Amdo Gendün Chöphel (tibétain : དགེ་འདུན་ཆོས་འཕེལ) (1903 - 1951) est un moine, érudit et poète et peintre tibétain. Personnage original et controversé, ami de Rahul Sankrityayan, il est considéré par beaucoup comme l'un des intellectuels tibétains les plus importants du XXe siècle. Sa vie inspira à Luc Schaedler le film Angry Monk - Réflexions sur le Tibet.

Biographie

Gendun Choephel est né en 1903 dans le village de Zhoepang, dans l'Amdo incorporé au Qinghai[1]

Gendun Choephel quitte jeune son village et entre au monastère de Lama Tashikiel et y étudie les enseignements bouddhiques[1].

Il rejoint après le monastère du Labrang, peuplé à l’époque de 4 000 moines.
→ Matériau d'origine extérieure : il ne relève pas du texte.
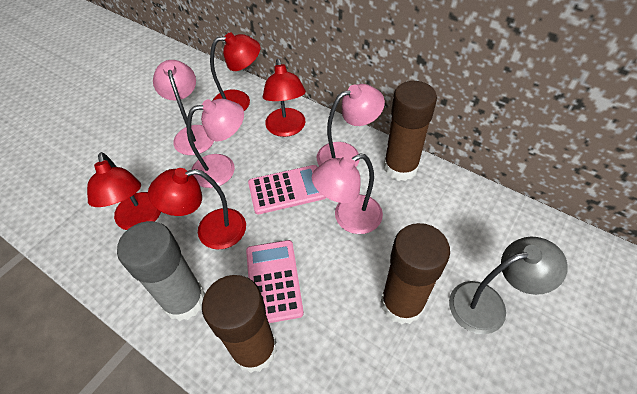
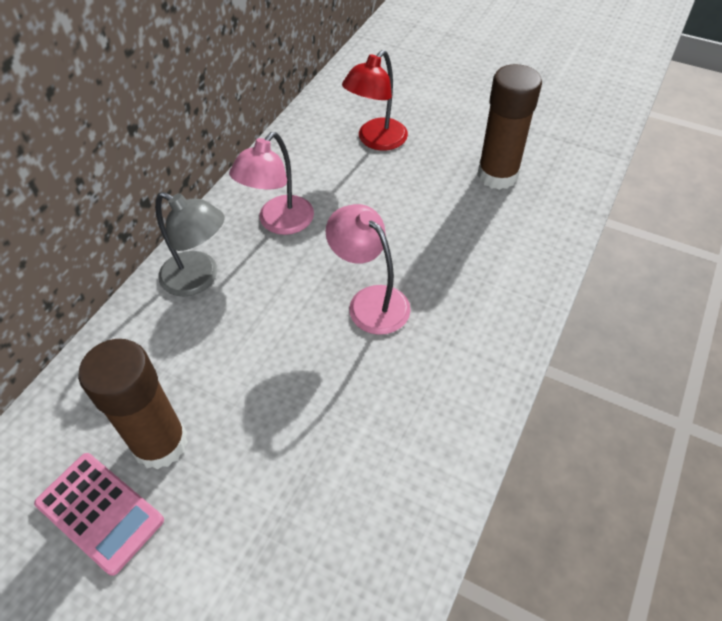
brown glue stick: 3 -> 2
grey glue stick: 1 -> 0
pink calculator: 2 -> 1
pink lamp: 4 -> 2
red lamp: 4 -> 1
Il rencontre dans la ville proche un missionnaire américain avec qui il parle longuement de l’Amérique et du monde extérieur. Ce missionnaire exerce sur lui une influence déterminante. Il prend conscience du retard considérable de son pays[1].
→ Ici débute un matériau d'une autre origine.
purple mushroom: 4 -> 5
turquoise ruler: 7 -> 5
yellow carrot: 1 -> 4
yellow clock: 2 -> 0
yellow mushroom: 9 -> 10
En 1927, il quitte Labrang et se rend à Drépung, près de Lhassa abritant à l’époque près de 7 000 moines. Il y approfondit ses connaissances[1] et obtient le diplôme de geshé[2].

À Lhassa, il rencontre Rahul Sankrityayan, un marxiste anticolonialiste indien et l'accompagne en Inde en 1934. Rahul est arrêté et emprisonné, et Gendun Choepel poursuit son parcours, visitant Varanasi, Delhi, Calcutta, Kalimpong[1].

Il publie des articles dans des journaux et fait scandale dans l’élite tibétaine de Lhassa en traduisant en tibétain le Kâmasûtra[1].

En 1937, Gendün Chöphel s’illustra en publiant dans la revue ronéotypée le Melong[3] un article intitulé « La Terre est-elle ronde ou plate ? », où il soutient qu'elle est ronde, ce qui, selon le poète Jean Dif, était une « hérésie monstrueuse pour les religieux tibétains ! »[4], du moins pour le lama responsable de Chöphel au monastère de Drépoung, qui n'est autre que le célèbre Sherab Gyatso[5].

En 1945, avec des intellectuels tibétains à Kalimpong, il fonde le parti progressiste tibétain, un parti ayant dans ses objectifs le renversement de l’ordre établi à Lhassa[1]. Il est repéré par des agents qui en informent les Britanniques, dont Hugh Richardson, alors envoyé britannique à Lhassa[1].

Il rentre Lhassa en 1946 après une décennie passée à voyager en Inde et au Sri Lanka, où il avait été exposé à des cultures et des idées nouvelles et très influencé dans son mode de pensée et son comportement. Il ne sait pas qu'il est identifié comme espion[1]. Il constate que rien n'a changé depuis son départ 13 ans plus tôt, le pouvoir est entre les mains de la même faction mêlant politique et religion[1].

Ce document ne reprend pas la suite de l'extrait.